J'évite l'oisiveté. Je suis toujours actif. Voilà pourquoi depuis ma retraite en 2017 je suis reparti au village (Bassi province du Zondoma dans la région du Nord) et je me suis inscrit à l'école des villageois : petit élevage, petits ruminants et volaille. Après toutes ces années dans l'administration, je me suis rendu compte en allant au village que je ne sais pas cultiver. A Bassi, je dégage aussi du temps pour lire parce que je suis un mordu des livres. Le blanc lui-même n'a-t-il pas dit que si tu veux cacher quelque chose à un noir il faut l'écrire ?

Parlez-nous un peu de votre famille

J'ai deux femmes et huit enfants. Et ce n'est pas fini. J'aime les femmes et je les courtise. Et je suis les voies normales. Quand je vois une fille qui m'intéresse je pars demander sa main. Je veux des enfants. Quand tu as beaucoup d'enfants, tu ne manges pas comme tu veux. C'est une leçon africaine. On dépose toujours tout le repas devant le chef de famille. Ce dernier sait que la cour est pleine de mômes. Il mange juste un peu et il appelle les gamins de venir prendre le reste de la nourriture. Ensuite, le chef de famille remercie Dieu pour lui avoir donné le repas. Quand vous faites cela, il y a le secret de la vie. Les enfants ne meurent pas avant le père parce qu'ils mangent les restes du père. Tout comme le père a mangé les restes de leur grand-père.

Y a-t-il autre chose qui vous tient à cœur ?

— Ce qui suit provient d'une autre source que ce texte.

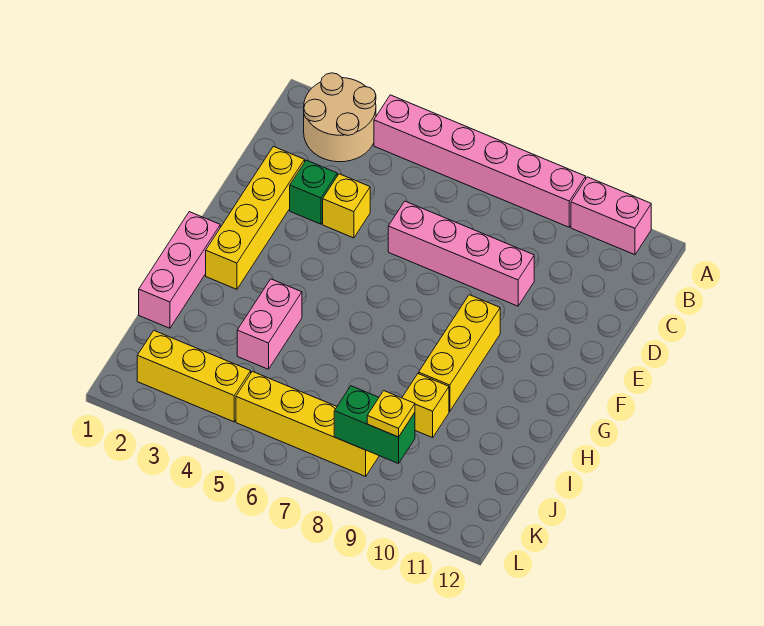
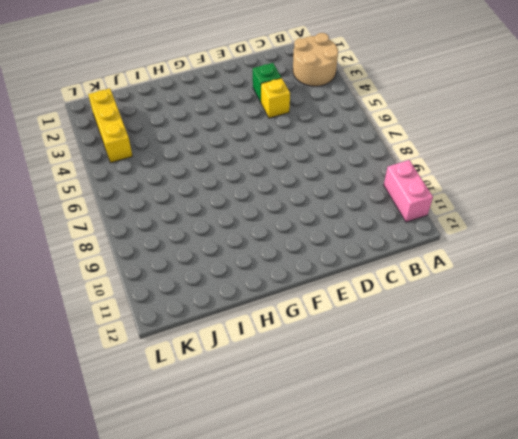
none -> pink brick A4:A9 level 1
none -> yellow brick D2:G2 level 1
none -> pink brick D6:D9 level 1

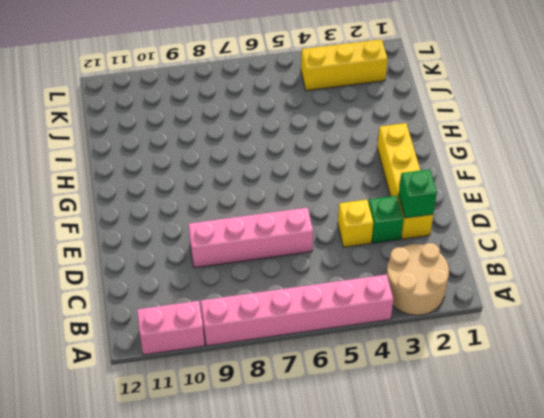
green brick D2 level 2 -> none
none -> yellow brick F9:H9 level 1
none -> pink brick G1:I1 level 1
none -> pink brick H4:I4 level 1

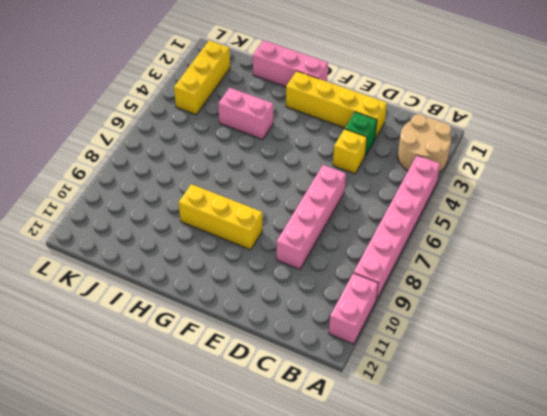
none -> yellow brick I9 level 1
none -> yellow brick K5:K8 level 1
none -> green brick K8:K9 level 2

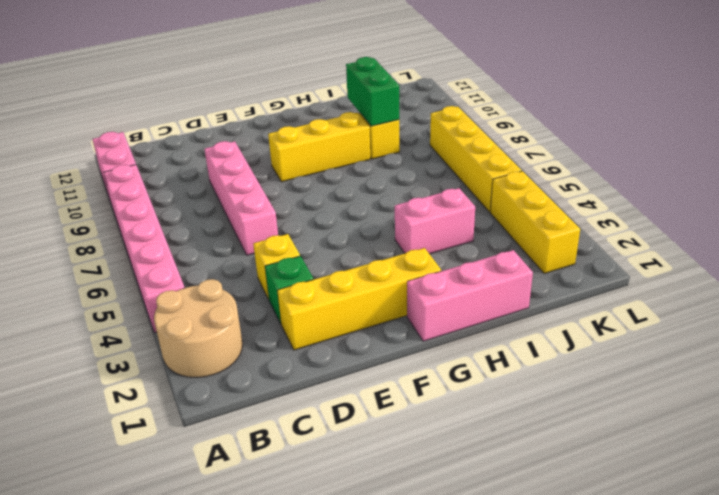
green brick I9:I10 level 2 -> green brick K8:K9 level 2
none -> yellow plate K9 level 3

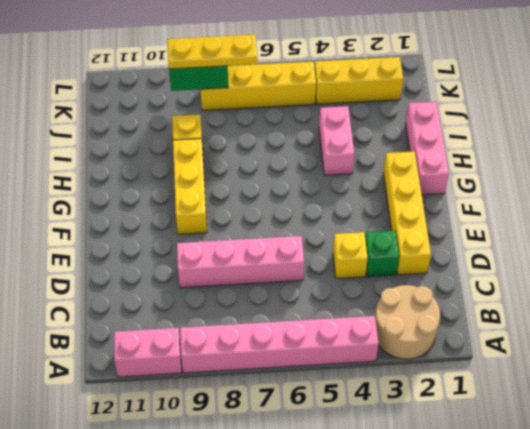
yellow plate K7:K9 level 3 -> yellow plate K9 level 3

Souffrez que je félicite L'Observateur Paalga d'avoir pensé à quelqu'un comme moi en venant jusqu'à chez moi à domicile. Je ne me prends pas au sérieux, c'est peut-être une déformation religieuse, on nous a dit à l'école de la spiritualité de s'exercer à l'humilité. Rabaissez-vous et le Créateur vous élèvera. Donc encore une fois merci à votre journal. Je vous souhaite une longue vie.